My chickens have stoped laying only 1 or 2 eggs a day. Any ideas on whats going on


----------



## Bee (Jun 20, 2013)

It's a seasonal slow down due to hormonal decrease at this time of year as they change summer drawers for winter long johns. It will pass but they still will not produce as well as they did all spring and summer, during the winter months. Some breeds will produce in the winter, some less so.


----------



## daurtyjewelz (Feb 16, 2013)

I added 5 new hens and one passed away then the whole flock stoped laying, is that normal?


----------



## Bee (Jun 20, 2013)

No, that doesn't sound normal. How many chickens do you have total and what did your chicken die of?


----------



## daurtyjewelz (Feb 16, 2013)

3/4 roosters and 22 hens including the new ones, the hen that passed was a new hen and looked as if she broke her neck, no peck marks or anything.


----------



## Bee (Jun 20, 2013)

Could be something stealing your eggs. Rats can pack off a good many eggs and so can snakes. Squirrels have been known to do so also. 

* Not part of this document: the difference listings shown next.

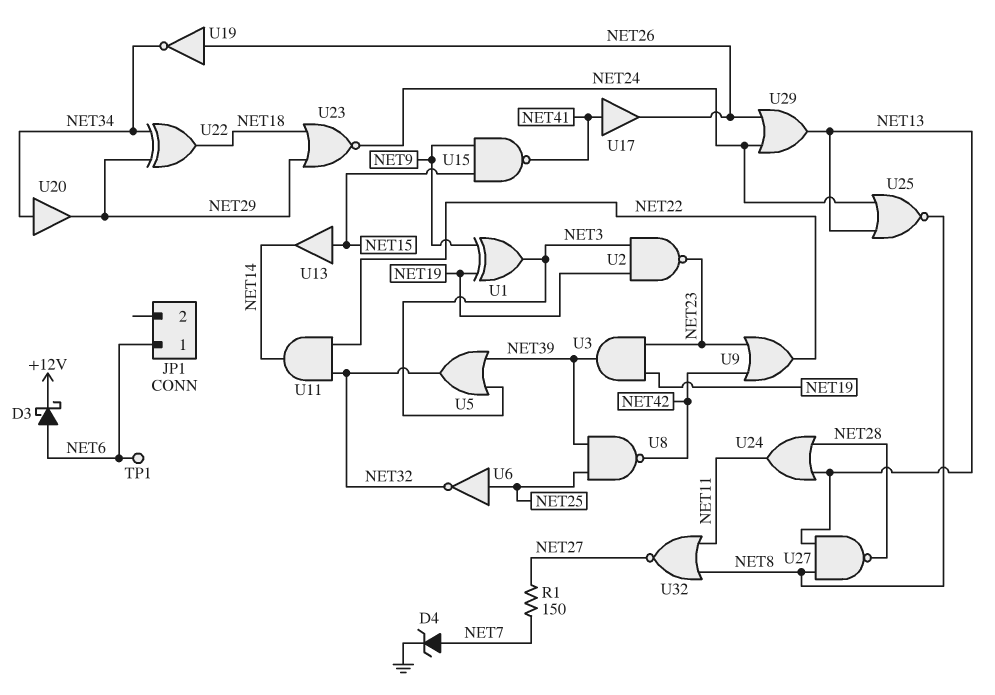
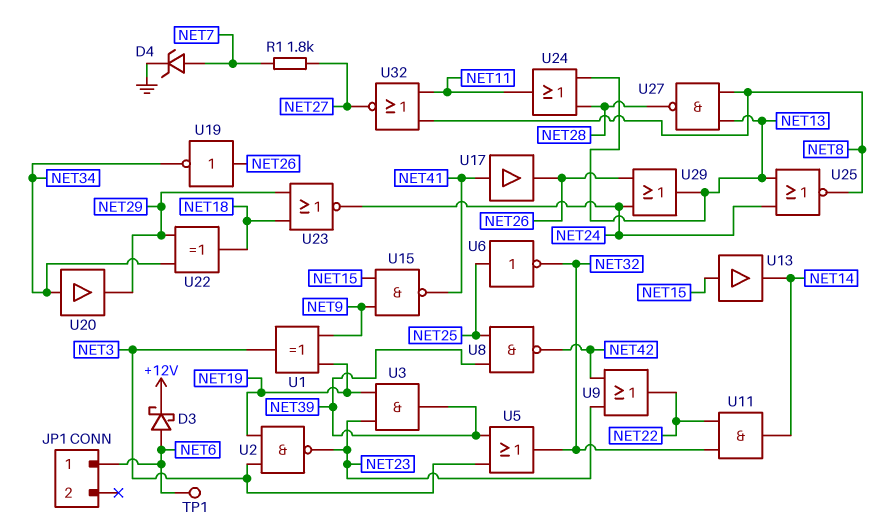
R1: 150 (NET7, NET27) -> 1.8k (NET7, NET27)

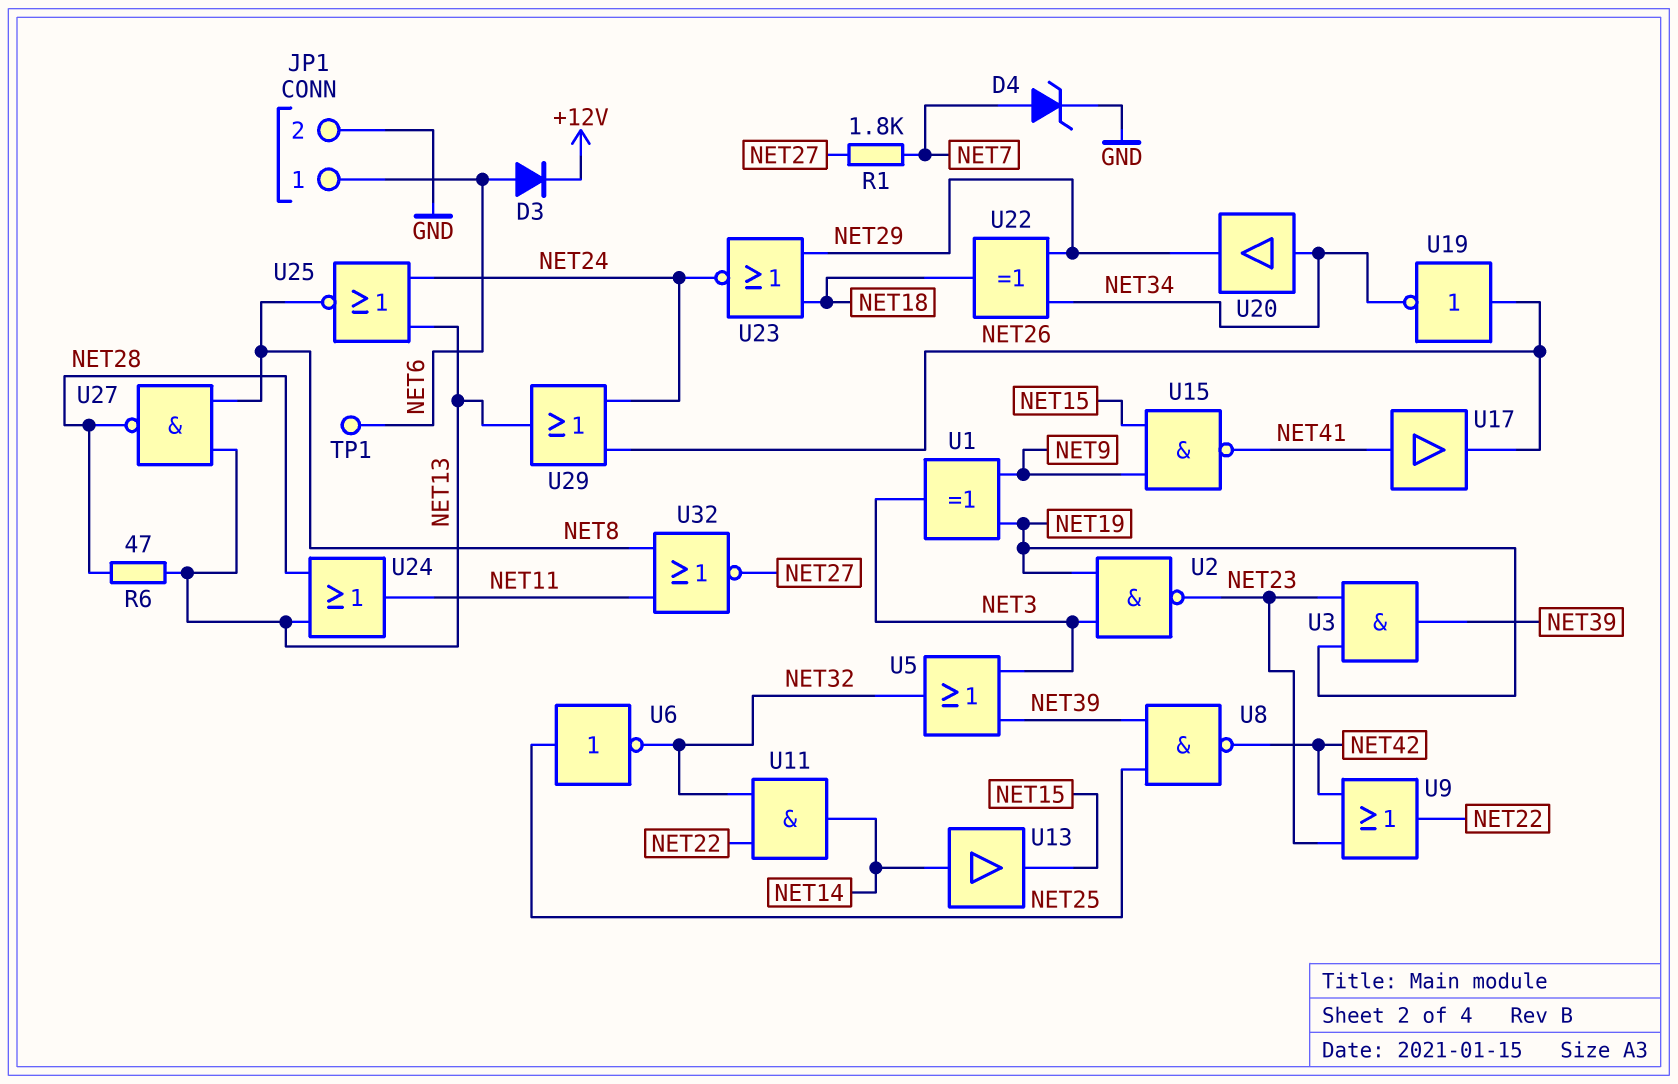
D3: schottky (A NET6, K +12V) -> diode (A NET6, K +12V)
JP1 pin 2: none -> GND
R6: none -> 47 (NET13, NET28)
U13: buffer (in NET15, out NET14) -> buffer (in NET14, out NET15)

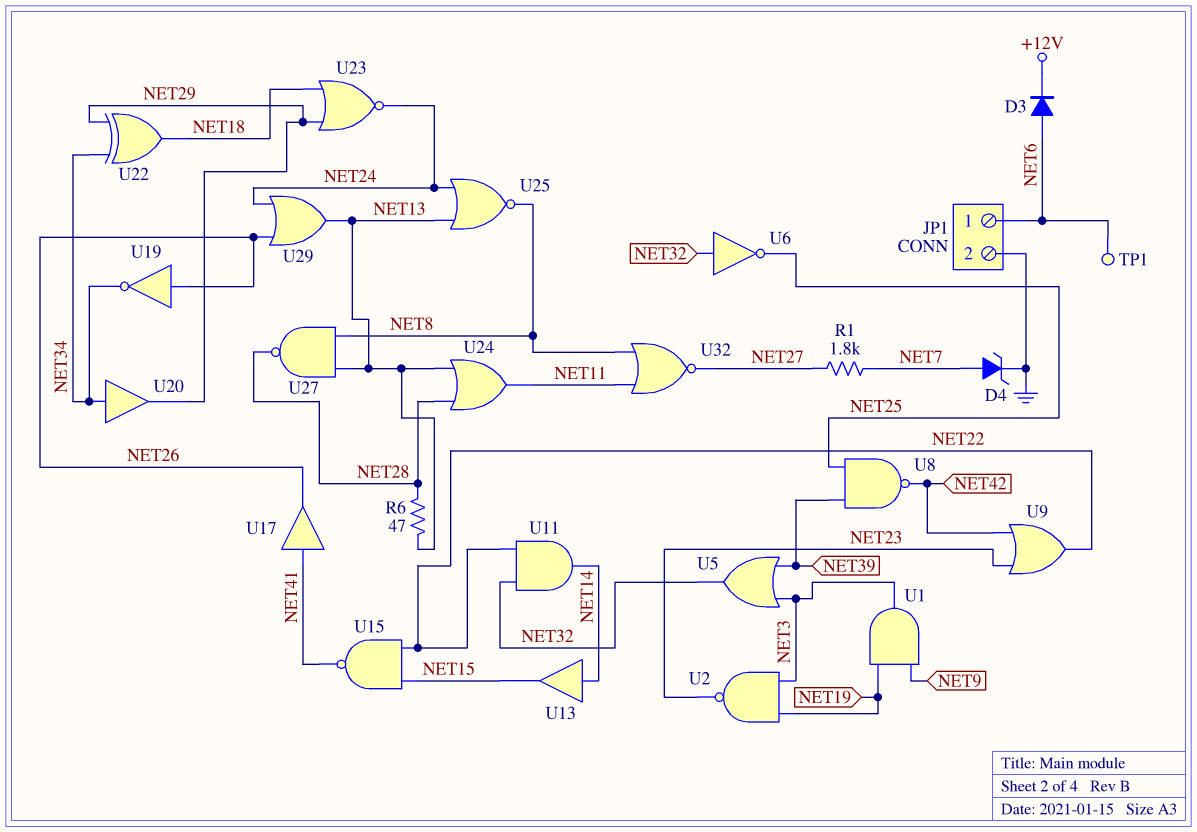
U1: XOR (in NET9, in NET19, out NET3) -> AND (in NET9, in NET19, out NET3)
U3: AND (in NET19, in NET23, out NET39) -> none
U6: NOT (in NET25, out NET32) -> NOT (in NET32, out NET25)
U15: NAND (in NET9, in NET15, out NET41) -> NAND (in NET15, in NET22, out NET41)

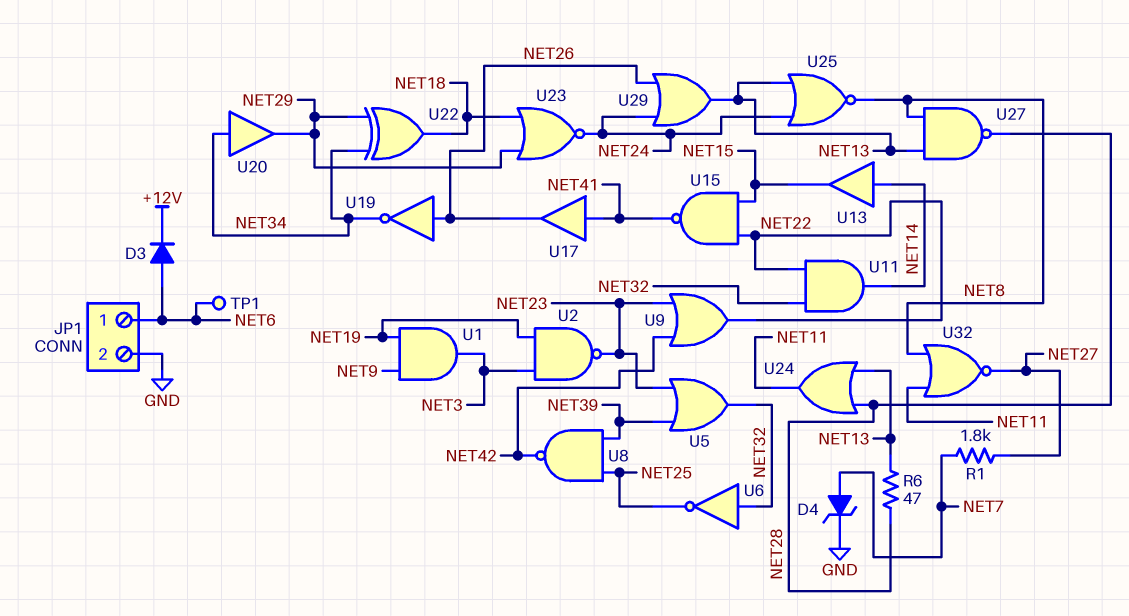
U5: OR (in NET3, in NET39, out NET32) -> OR (in NET23, in NET39, out NET32)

Out of that many chickens, you should still get more than one or two eggs even during molt. Something or someone is stealing your eggs, I'm betting. 

Are you finding any egg residue in the nests or on the intact eggs?


----------



## daurtyjewelz (Feb 16, 2013)

We get like 2 a day. We fed outside the coop smashed shells. I didnt see any shells inside the coop


----------